FOLLOWERS OF GALILEO IN SLOVAKIA


-text and photos Andrei Dorian Gheorghe
design Florin Alexandru Stancu-



Normally, this “classical” image
(which I took from the speed of the bus in 24 July 2015)
with the Bratislava Castle (founded in the 10th century)
near the Danube River
should be the prologue for a visit to the Slovak Capital City.

But I had other plan for this project…

The first Slavic statal entity on the territory of current Slovakia,
the Nitra Principality,
was created in the 7th century,
soon after the Empire of Samo.

After that the Slovaks had to live their destinies in the Czech Kingdoms,
the Magyar Kingdom, the Habsburg Empire and Czechoslovakia,
before creating their own republic in 1993
and living free under the Sun.

In 2004 Slovakia became a member of the European Union,
where the borders were eliminated.

And about me, in 11 July 2015
I saw the post-morning Sun near a former border
between Hungary and Slovakia.















In 24 July 2015
I saw the pre-evening Sun near a former border
(on the Morava River)
between Slovakia and Czechia.









More people know that, after independence,
Slovakia (with only 5 million inhabitants)
won the world championships of ice hockey (once)
and football-tennis (many times).

But too few people know that the Slovak meteor observers
were, during many years,
the most active in the world.

So I opted to present a few images with mild sceneries
(also taken from the speed of the bus)
from when I crossed Slovakia (in July 2015)
on an old commercial road (with many churches and a few castles),
which connected the centre to the north of Europe,
just because it passed through the Banska-Bystrica zone,
a kind of Capital of Slovak meteor observers.
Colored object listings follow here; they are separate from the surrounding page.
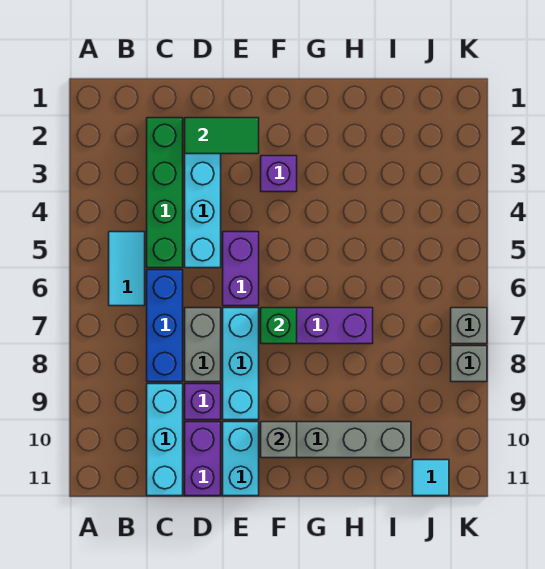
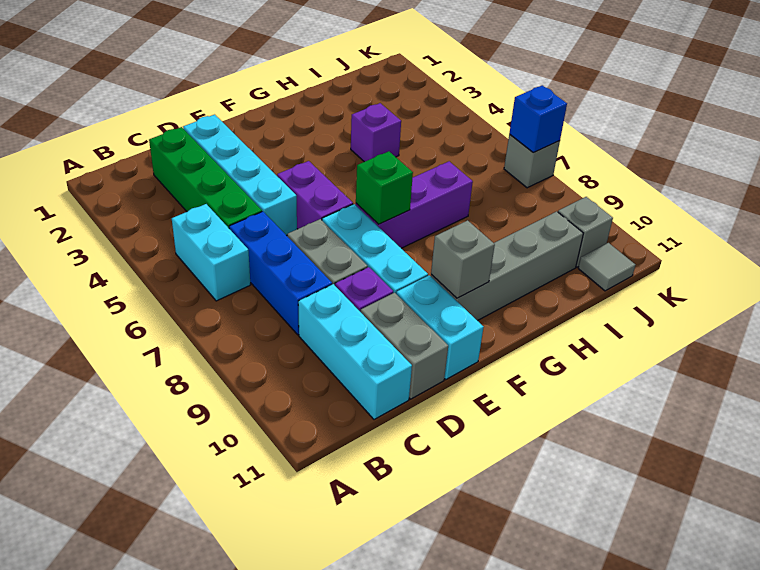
cyan tile B5:B6 level 1 -> cyan brick B5:B6 level 1
green tile D2:E2 level 2 -> none
purple brick D10:D11 level 1 -> grey brick D10:D11 level 1
purple brick F3 level 1 -> purple brick H4 level 1
cyan tile J11 level 1 -> grey tile J11 level 1
none -> blue brick K7 level 2
grey brick K8 level 1 -> grey brick J10 level 1

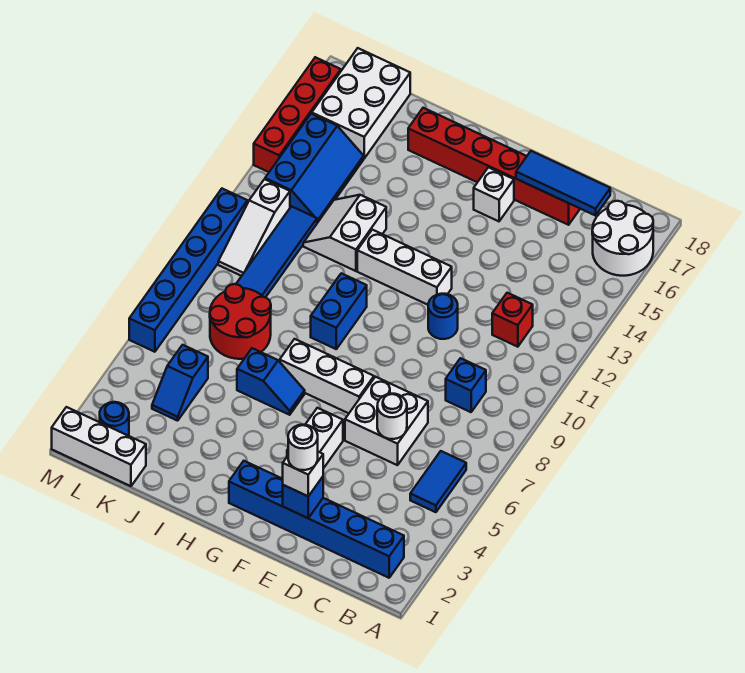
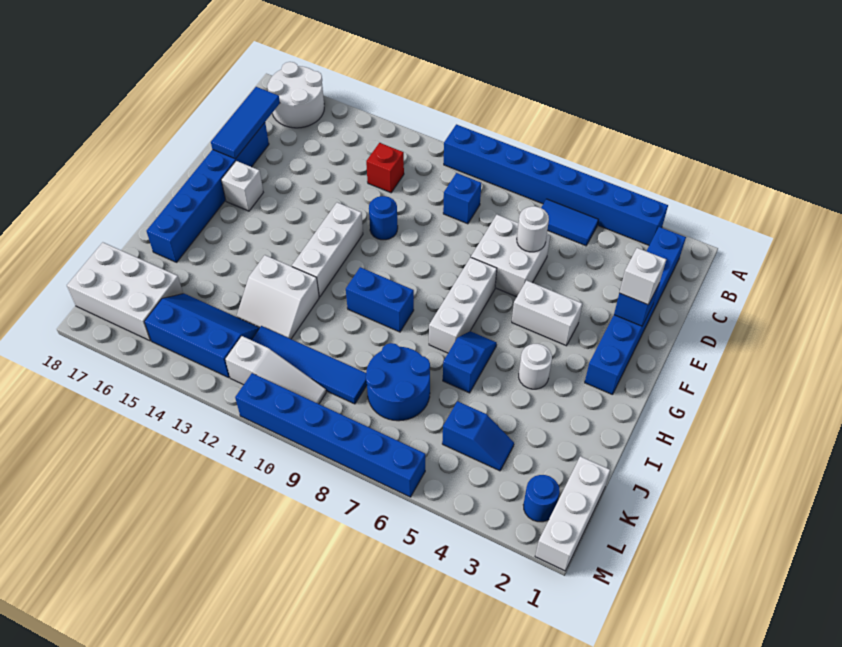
none -> blue brick A3:A10 level 1
red brick D17:I17 level 1 -> blue brick D17:I17 level 1
white round brick E2 level 4 -> white round brick H4 level 1
red round brick J7:K8 level 1 -> blue round brick J7:K8 level 1
red brick M14:M17 level 1 -> none

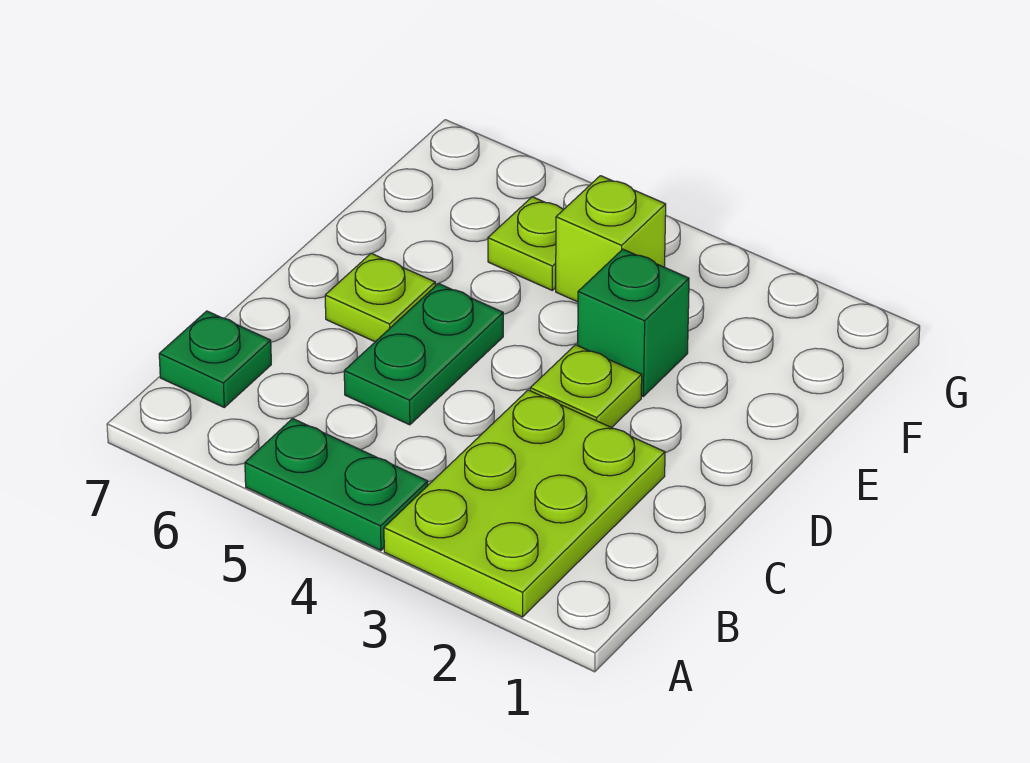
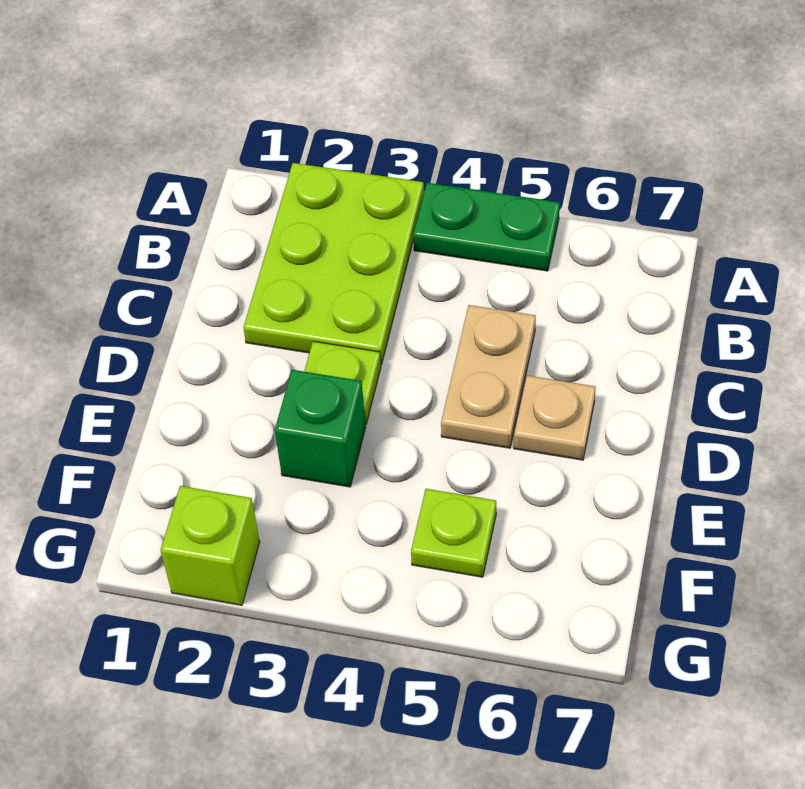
green plate B7 level 1 -> none
green plate C5:D5 level 1 -> tan plate C5:D5 level 1
lime plate D6 level 1 -> tan plate D6 level 1
lime brick F4 level 1 -> lime brick G2 level 1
I also remembered that I had the honor to know better
3 main representatives of the Slovak meteor observers
(among many others)
at the international Meteor Conferences:
Daniel Ocenas, Peter Zimnikoval and Stanislav Kanianski,
who lived right in Banska-Bystrica.



And I made a halt in a close small village and ski resort,
Donovally (founded in the 17th century),
used sometimes by the Slovak meteor lovers for observations.

Here, under the ardor of the noon Sun,
a few wooden buildings in the Slovak traditional style
(one of them with an interesting floral-solar painting)
and a delicate Catholic church impressed me…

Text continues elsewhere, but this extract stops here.